ESCENARIO › ESTADO Y EMPLEO PúBLICO

Ñoquis y grasa militante

 Por Diego Rubinzal

El debate acerca de cuál debiera ser el rol estatal “adecuado” es interminable. La controversia será eterna porque no se trata de cuestiones técnicas sino político-ideológicas. El Estado tuvo funciones muy acotadas hasta la crisis de 1930. El sector público se limitaba al cumplimiento de tareas puntuales y específicas: seguridad, justicia, educación, infraestructura, arquitectura jurídica para “aceitar” el funcionamiento de los mercados como principal mediador social.

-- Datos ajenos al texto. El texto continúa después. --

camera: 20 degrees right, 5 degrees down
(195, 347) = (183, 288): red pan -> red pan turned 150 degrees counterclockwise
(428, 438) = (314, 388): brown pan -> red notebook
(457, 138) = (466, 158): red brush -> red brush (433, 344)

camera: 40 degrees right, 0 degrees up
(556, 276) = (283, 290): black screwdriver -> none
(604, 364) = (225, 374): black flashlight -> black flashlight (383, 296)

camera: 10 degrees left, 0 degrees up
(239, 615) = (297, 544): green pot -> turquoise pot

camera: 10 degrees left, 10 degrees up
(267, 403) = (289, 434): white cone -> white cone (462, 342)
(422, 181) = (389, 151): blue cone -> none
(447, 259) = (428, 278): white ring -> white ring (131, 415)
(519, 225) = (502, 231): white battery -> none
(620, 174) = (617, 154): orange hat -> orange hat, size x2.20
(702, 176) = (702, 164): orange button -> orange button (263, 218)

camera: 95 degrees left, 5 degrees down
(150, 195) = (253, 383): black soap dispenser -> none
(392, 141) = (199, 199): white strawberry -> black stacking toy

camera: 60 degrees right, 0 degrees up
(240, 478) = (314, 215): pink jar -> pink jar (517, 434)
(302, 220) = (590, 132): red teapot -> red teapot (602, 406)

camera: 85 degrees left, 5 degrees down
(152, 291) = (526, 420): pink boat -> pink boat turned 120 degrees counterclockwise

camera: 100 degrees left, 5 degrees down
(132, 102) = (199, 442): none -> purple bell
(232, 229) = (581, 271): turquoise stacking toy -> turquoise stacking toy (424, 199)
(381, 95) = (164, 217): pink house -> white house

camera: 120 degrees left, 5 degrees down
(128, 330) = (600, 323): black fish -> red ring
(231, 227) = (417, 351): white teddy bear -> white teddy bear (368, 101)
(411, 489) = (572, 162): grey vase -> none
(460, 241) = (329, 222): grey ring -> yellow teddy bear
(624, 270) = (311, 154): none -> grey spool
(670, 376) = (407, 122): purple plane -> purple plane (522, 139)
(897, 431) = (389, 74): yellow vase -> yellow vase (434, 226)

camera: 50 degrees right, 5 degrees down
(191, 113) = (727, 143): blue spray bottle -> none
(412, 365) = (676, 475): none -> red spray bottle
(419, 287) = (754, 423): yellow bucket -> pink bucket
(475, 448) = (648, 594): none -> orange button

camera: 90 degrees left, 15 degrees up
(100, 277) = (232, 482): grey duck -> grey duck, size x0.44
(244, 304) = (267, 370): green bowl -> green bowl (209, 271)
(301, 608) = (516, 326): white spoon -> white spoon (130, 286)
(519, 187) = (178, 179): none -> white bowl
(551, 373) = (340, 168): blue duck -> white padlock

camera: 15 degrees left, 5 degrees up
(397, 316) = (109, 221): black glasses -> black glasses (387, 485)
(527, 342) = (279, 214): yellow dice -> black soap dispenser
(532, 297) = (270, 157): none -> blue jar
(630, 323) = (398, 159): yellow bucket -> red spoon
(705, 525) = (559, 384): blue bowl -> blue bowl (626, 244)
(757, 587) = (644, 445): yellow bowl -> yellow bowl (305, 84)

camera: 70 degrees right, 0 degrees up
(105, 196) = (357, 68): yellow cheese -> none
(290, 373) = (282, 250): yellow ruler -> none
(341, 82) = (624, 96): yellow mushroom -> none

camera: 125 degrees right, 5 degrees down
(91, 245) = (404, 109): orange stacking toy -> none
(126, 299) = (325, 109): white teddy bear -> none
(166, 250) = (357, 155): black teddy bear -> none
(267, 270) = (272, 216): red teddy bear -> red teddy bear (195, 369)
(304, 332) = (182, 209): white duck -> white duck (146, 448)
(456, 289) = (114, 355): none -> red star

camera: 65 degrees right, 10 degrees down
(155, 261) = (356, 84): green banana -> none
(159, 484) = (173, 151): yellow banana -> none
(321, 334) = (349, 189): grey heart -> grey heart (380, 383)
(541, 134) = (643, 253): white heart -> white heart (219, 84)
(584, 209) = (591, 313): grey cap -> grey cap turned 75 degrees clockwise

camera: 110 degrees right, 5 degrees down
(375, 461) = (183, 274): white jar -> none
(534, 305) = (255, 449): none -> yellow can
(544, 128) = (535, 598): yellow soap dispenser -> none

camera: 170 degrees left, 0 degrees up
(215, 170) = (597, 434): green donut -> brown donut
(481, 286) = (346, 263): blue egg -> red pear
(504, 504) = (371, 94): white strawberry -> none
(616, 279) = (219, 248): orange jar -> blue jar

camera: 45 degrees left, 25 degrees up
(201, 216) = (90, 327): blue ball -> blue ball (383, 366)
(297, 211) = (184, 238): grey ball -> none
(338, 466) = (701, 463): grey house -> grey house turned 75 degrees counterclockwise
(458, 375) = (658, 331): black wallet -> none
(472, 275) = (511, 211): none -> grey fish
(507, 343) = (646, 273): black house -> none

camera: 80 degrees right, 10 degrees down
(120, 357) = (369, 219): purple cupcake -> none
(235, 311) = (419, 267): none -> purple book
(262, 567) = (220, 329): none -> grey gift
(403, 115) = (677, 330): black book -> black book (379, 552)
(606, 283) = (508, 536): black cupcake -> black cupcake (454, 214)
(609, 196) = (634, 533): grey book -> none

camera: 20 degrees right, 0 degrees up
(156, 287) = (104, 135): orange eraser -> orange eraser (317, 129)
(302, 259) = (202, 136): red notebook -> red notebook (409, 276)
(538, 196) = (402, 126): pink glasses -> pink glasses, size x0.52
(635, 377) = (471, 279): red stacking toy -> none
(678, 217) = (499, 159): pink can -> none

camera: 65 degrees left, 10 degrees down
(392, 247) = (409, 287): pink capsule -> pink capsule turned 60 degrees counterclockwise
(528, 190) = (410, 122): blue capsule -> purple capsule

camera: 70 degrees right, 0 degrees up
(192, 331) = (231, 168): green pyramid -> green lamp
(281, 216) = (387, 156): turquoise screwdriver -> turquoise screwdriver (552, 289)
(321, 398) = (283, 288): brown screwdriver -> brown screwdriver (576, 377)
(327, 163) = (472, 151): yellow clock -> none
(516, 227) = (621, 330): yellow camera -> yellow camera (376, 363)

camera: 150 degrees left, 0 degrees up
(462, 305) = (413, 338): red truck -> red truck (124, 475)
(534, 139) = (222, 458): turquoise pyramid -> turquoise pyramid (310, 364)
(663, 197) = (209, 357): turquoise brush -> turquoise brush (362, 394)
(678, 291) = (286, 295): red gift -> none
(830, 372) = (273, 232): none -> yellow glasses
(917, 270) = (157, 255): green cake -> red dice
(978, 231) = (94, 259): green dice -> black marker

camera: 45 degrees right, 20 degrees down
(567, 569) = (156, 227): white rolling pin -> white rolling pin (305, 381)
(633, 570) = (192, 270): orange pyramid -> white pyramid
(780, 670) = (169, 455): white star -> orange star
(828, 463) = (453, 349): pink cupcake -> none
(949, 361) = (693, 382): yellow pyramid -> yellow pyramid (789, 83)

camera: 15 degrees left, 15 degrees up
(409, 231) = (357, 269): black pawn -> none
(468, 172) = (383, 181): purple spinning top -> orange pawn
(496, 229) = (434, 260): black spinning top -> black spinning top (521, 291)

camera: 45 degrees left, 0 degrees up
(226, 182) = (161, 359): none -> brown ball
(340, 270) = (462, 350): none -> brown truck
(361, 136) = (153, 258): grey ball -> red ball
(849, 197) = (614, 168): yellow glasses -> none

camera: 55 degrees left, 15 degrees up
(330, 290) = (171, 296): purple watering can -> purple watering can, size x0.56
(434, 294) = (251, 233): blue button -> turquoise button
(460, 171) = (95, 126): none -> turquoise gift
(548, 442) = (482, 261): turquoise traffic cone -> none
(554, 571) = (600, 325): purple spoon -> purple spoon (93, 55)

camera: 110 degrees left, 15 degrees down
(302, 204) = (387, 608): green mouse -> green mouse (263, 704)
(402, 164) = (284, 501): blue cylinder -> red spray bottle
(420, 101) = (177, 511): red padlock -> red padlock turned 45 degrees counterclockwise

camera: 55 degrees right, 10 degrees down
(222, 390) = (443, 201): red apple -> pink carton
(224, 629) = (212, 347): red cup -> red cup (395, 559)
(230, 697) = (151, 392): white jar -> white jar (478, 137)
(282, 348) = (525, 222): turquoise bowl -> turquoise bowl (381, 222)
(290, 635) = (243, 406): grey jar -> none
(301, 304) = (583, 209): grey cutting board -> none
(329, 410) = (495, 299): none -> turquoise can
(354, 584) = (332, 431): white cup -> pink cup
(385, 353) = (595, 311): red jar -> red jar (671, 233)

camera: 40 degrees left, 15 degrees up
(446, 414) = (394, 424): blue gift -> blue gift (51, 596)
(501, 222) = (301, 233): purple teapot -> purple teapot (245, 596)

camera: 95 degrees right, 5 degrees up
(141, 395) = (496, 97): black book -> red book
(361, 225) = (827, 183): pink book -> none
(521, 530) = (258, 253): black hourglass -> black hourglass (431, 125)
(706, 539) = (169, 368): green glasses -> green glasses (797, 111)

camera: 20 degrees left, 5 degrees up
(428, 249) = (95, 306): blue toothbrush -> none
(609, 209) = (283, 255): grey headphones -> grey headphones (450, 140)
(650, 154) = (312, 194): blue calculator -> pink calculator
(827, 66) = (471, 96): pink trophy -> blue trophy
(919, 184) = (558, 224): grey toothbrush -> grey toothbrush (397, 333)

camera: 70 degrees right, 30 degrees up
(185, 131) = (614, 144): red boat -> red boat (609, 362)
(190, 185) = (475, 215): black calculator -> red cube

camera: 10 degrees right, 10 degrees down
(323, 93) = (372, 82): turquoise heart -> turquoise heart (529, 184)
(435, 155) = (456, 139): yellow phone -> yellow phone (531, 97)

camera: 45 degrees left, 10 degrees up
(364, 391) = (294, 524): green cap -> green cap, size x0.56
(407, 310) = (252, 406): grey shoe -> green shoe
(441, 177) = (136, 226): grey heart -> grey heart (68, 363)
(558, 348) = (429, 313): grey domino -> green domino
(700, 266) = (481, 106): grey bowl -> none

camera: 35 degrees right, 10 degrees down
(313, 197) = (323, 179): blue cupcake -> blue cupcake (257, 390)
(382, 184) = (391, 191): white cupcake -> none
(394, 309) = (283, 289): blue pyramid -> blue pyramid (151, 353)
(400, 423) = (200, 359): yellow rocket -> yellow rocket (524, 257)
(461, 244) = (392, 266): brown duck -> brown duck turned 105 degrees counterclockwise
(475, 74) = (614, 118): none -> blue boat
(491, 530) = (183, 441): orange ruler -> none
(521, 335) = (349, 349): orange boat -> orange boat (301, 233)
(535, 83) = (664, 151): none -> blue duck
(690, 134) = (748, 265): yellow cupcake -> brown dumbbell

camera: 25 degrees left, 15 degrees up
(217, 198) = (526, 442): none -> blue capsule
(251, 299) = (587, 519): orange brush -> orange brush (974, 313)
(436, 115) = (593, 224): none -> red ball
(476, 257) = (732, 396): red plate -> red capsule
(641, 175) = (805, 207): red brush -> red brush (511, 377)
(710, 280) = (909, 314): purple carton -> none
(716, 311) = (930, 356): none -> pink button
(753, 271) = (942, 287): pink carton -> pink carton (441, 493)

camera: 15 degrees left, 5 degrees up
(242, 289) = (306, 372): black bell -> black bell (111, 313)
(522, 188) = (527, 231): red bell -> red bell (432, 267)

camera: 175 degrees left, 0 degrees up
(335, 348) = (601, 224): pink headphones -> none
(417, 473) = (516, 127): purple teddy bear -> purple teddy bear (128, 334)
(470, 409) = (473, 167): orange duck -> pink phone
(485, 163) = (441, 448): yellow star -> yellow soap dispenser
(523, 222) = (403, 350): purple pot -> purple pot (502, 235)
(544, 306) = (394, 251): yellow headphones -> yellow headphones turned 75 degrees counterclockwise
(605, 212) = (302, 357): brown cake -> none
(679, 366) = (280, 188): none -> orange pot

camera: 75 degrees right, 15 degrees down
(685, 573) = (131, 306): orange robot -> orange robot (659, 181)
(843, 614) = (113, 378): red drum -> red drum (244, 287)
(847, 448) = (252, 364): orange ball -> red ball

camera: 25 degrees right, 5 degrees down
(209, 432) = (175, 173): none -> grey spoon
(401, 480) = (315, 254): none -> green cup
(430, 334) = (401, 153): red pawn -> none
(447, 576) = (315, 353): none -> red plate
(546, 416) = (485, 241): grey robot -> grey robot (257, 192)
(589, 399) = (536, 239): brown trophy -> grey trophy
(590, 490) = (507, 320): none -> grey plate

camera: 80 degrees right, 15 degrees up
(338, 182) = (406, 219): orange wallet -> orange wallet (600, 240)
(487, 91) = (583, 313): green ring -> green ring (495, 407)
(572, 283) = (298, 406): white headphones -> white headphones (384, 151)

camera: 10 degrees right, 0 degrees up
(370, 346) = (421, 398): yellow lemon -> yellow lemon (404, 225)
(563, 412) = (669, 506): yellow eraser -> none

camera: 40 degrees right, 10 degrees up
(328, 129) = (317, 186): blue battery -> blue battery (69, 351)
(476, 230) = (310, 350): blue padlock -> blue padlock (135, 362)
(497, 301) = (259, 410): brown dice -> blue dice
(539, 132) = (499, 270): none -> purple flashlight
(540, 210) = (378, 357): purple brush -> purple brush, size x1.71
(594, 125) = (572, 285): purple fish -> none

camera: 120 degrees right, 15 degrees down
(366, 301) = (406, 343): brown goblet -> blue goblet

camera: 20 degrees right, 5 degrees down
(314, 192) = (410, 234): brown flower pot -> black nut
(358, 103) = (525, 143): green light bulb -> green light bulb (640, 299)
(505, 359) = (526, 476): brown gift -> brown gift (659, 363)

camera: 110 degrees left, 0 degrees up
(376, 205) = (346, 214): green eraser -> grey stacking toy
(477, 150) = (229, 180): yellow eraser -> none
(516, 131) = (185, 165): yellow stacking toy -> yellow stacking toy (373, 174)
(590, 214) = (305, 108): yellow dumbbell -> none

Antonio Barros de Castro y Carlos Lessa explican en su clásico libro Introducción a la economía. Un enfoque estructuralista que el Estado proporcionaba “el esqueleto jurídico-institucional en tanto que los individuos y los grupos particulares suministraban la sustancia económica del sistema”. El crac de la Bolsa neoyorkina provocó la crisis del “Estado gendarme” y minimalista. La implementación del programa “New Deal” en Estados Unidos inauguró la tendencia mundial al creciente peso y diversificación del sector público. A su vez, la publicación del célebre libro de John Maynard Keynes (Teoría General del Interés, la ocupación y el dinero) le dio sustento teórico al mayor activismo estatal. El texto planteaba que el desempleo crónico era inevitable a menos que el Estado interviniera en la economía capitalista.

El neoliberalismo impuso un drástico cambio de paradigma. En los noventa, el Consenso de Washington auspició un modelo de ajuste estructural basado en el Estado mínimo. El fracaso de esas políticas impulsó, a fines de esa década, un moderado viraje teórico. Por ejemplo, el Banco Mundial en el documento El papel del Estado en un mundo en transformación sostenía que “sin un Estado efectivo el desarrollo sustentable, tanto económico como social, es imposible”. Esa tímida revalorización del rol estatal se produjo en el marco del enfoque “neoinstitucionalista”.Sin perjuicio de eso, los organismos financieros internacionales mantuvieron su desconfianza atávica hacia el sector público. El gobierno macrista comulga con esa visión.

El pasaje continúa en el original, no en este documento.